ユニオール皇国へ入国2
「ようやく皇都ですね。色々とありましたね」
リスチーヌの言葉の通り、国境を越えてから皇都ナンテールに到着するまでは大変であった。
普通に4カ国の合同行動なので、非常にゆっくりとした移動になるのは仕方がない。
しかし、やはりドラゴンが何体も通ることが近隣の住民に騒動を巻き起こしてしまったのである。
皇国内でも、皇帝が崩御になり内戦が起こるかもしれないという噂が広まっているところへ、4カ国の使節団の規模とドラゴンたちを見かけたのである。
内戦の開始か?と思われても仕方がない。
その都度、国境からついて来てくれるように皇太子が手配してくれていた衛兵が説明をしてくれていた。
そして、どこの世界でも子供は好奇心旺盛であり、親達が他国の王族などに関わらないように遠巻きにしているのに、その手を振り払って近くまでやってくる。
「仕方ないですよ。この街道は今まではベルカイム王国の外交使節がたまに通るくらいだったのですから」
言われてみると、ベルカイム王国のリブルドーの街からユニオール皇国の皇都ナンテールに向かう道であり、今までなら他国が通る経路ではなかったはずである。

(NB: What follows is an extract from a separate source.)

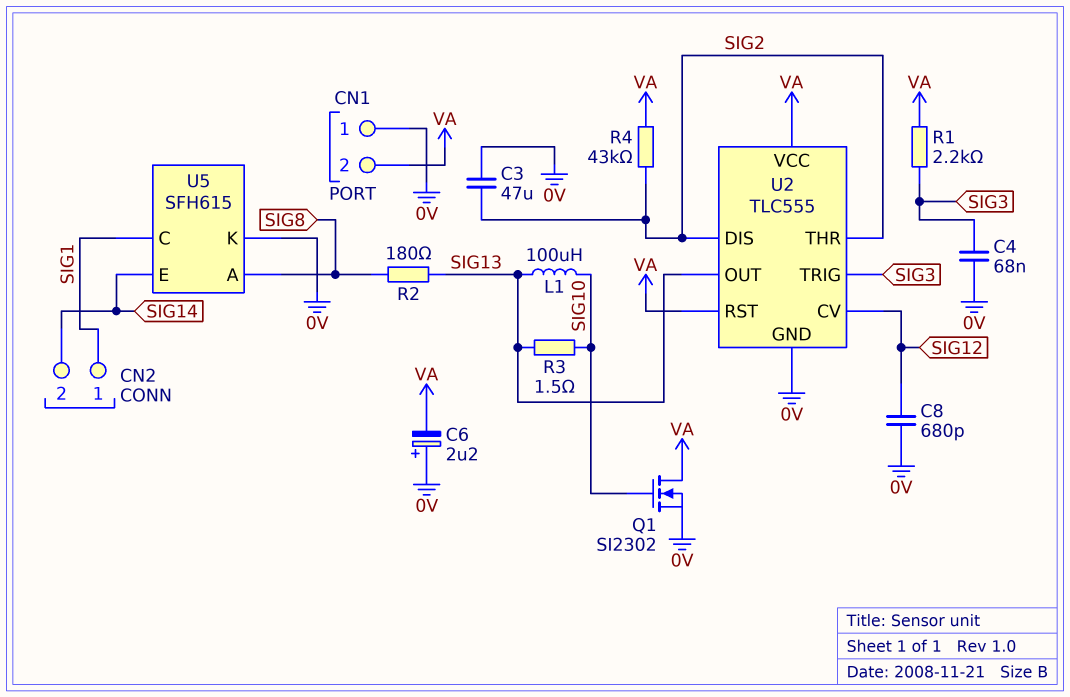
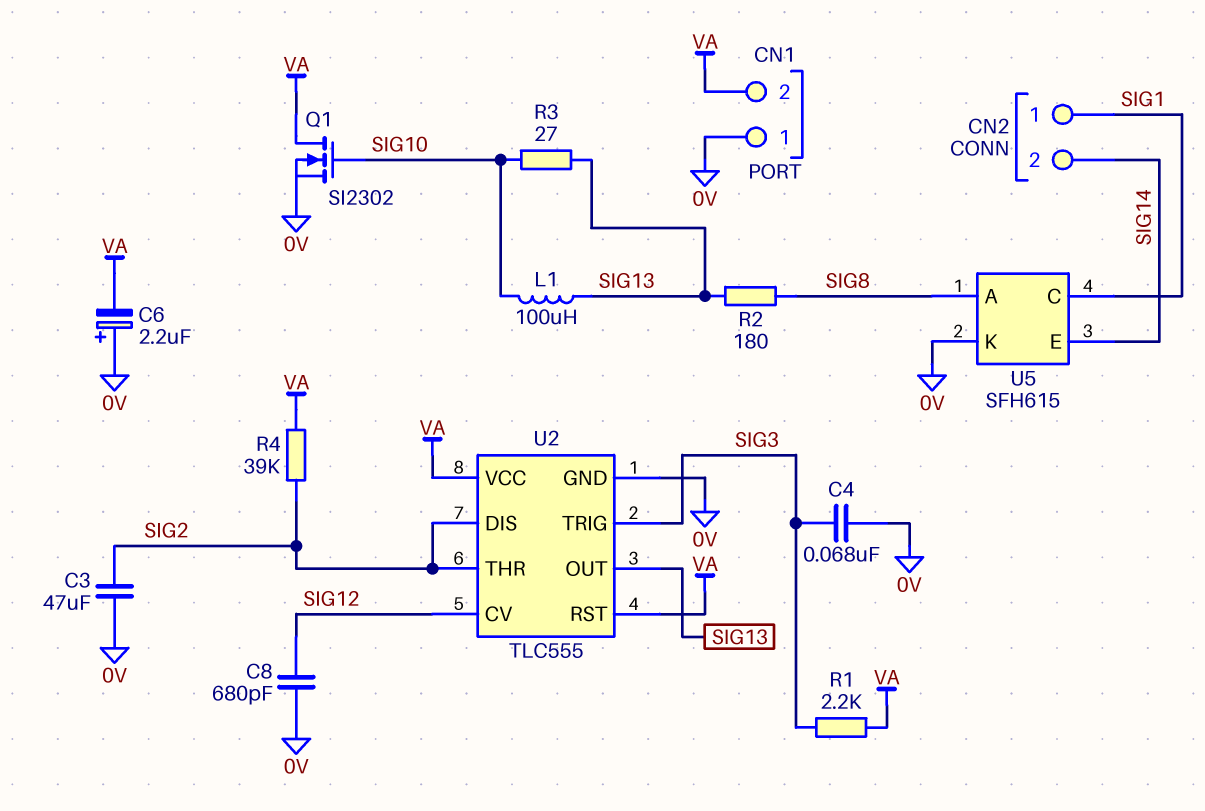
R3: 1.5 (SIG10, SIG13) -> 27 (SIG10, SIG13)
R4: 43k (SIG2, VA) -> 39k (SIG2, VA)

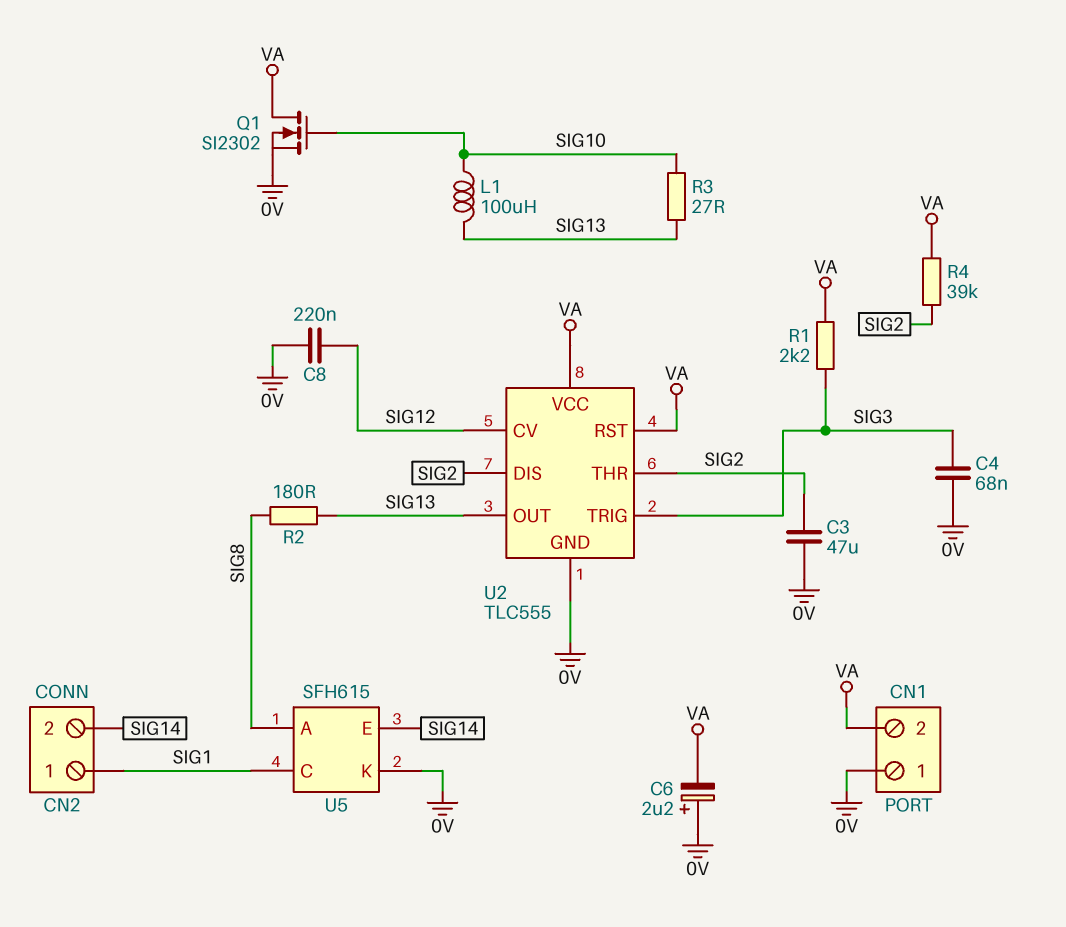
C8: 680pF (0V, SIG12) -> 220nF (0V, SIG12)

「なぁルグミーヌ王国って、あの耳が尖ったエルフってのが居るんだろう?どこだろう?」
「いや、そんなのより、あの空を飛ぶドラゴン達。ワイバーンもいるけれど、やっぱり違うよな。あんなでかい生き物って本当にいるんだな」
自分たちの行軍を見るために木に登っている子供達の声を、風魔法で拾ってみたジェロ。
「どこの国でも子供は無邪気なものだね」
「それが大人になったら残念になるのも、どこの国でも一緒なんですけれどね……」
リスチーヌの言葉が刺さってしまう。